También señaló a los docentes como una parte importante de la resistencia. En los últimos años, los educadores húngaros protestaron contra los intentos del gobierno de restringir sus derechos y limitar la libertad académica. Krekó calificó su postura de «valentía a regañadientes», y destacó que muchos de ellos no eran figuras públicas y contaban con escasa protección.

Weingarten relacionó esa lucha con el propio trabajo de la AFT y con los temas de su libro, Por qué los fascistas temen a los profesores.

«Cuando los autócratas llegan al poder y les preocupa si lo conservarán, ¿a quién atacan?», dijo. «Atacan a los educadores».

Este patrón resultará familiar para muchos estadounidenses: ataques a la negociación colectiva, intentos de censurar los planes de estudio y esfuerzos por borrar la historia y debilitar el pensamiento crítico.
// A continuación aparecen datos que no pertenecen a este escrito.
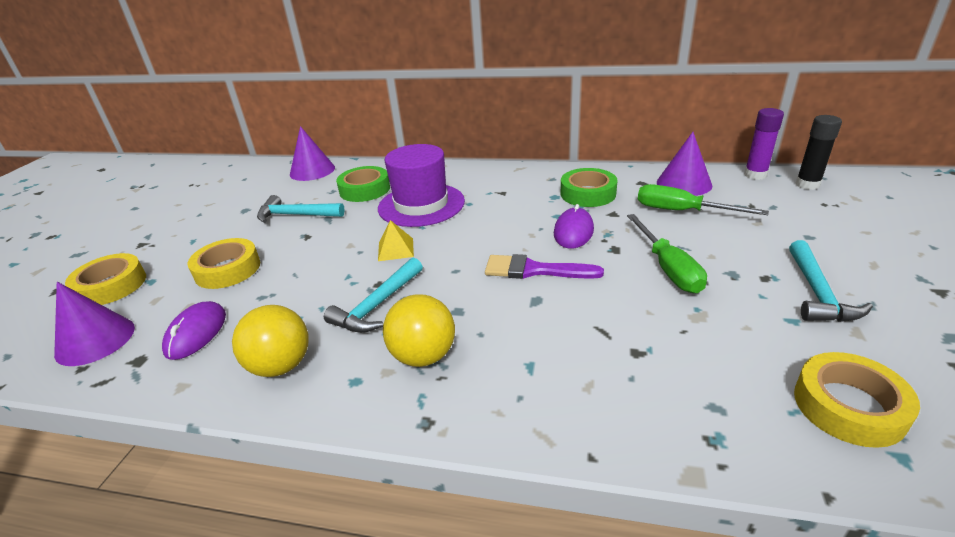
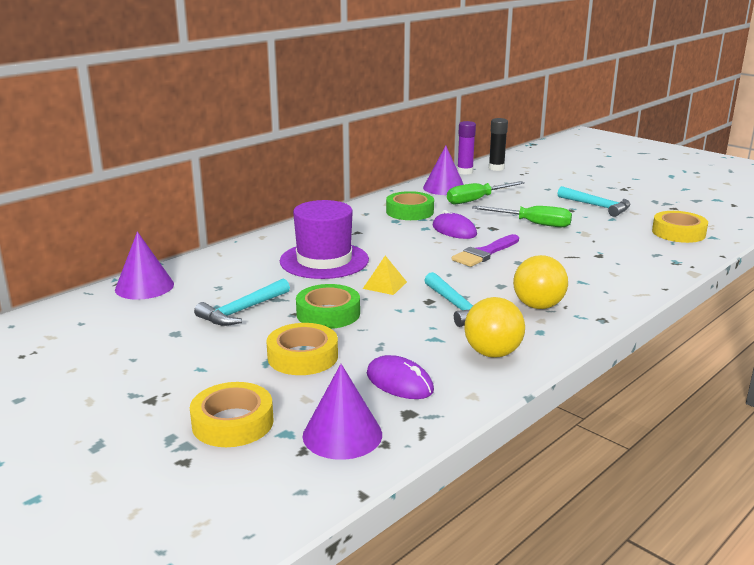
camera: 60 degrees left, 10 degrees down
(364, 190) = (247, 274): green tape -> green tape (328, 313)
El seminario web dejó claro que defender la democracia y defender la educación pública están estrechamente relacionados.

Los panelistas también advirtieron que ganar unas elecciones es solo el primer paso. El próximo gobierno de Hungría tendrá que estar a la altura de las expectativas, al tiempo que lucha contra la corrupción, restablece la confianza, fortalece las instituciones públicas y demuestra que la democracia aún puede beneficiar a la gente común.

Para quienes viven fuera de Hungría, los panelistas dijeron que la tarea consiste en apoyar a quienes realizan el arduo trabajo de la resistencia democrática y mantenerse atentos.

“Solo los ciudadanos de un país pueden decidir por sí mismos qué quieren que sea su país”, dijo Weingarten. “Y, francamente, eso es lo que hizo Hungría la semana pasada”.

La AFT y la ASI lanzaron la serie “Defendiendo la Democracia” para ayudar a educadores, miembros de sindicatos y activistas a comprender mejor la lucha global contra el autoritarismo. En seminarios web anteriores se ha tratado este tema. sindicatos laborales de Corea del Sur y movimientos de resistencia en América Latina.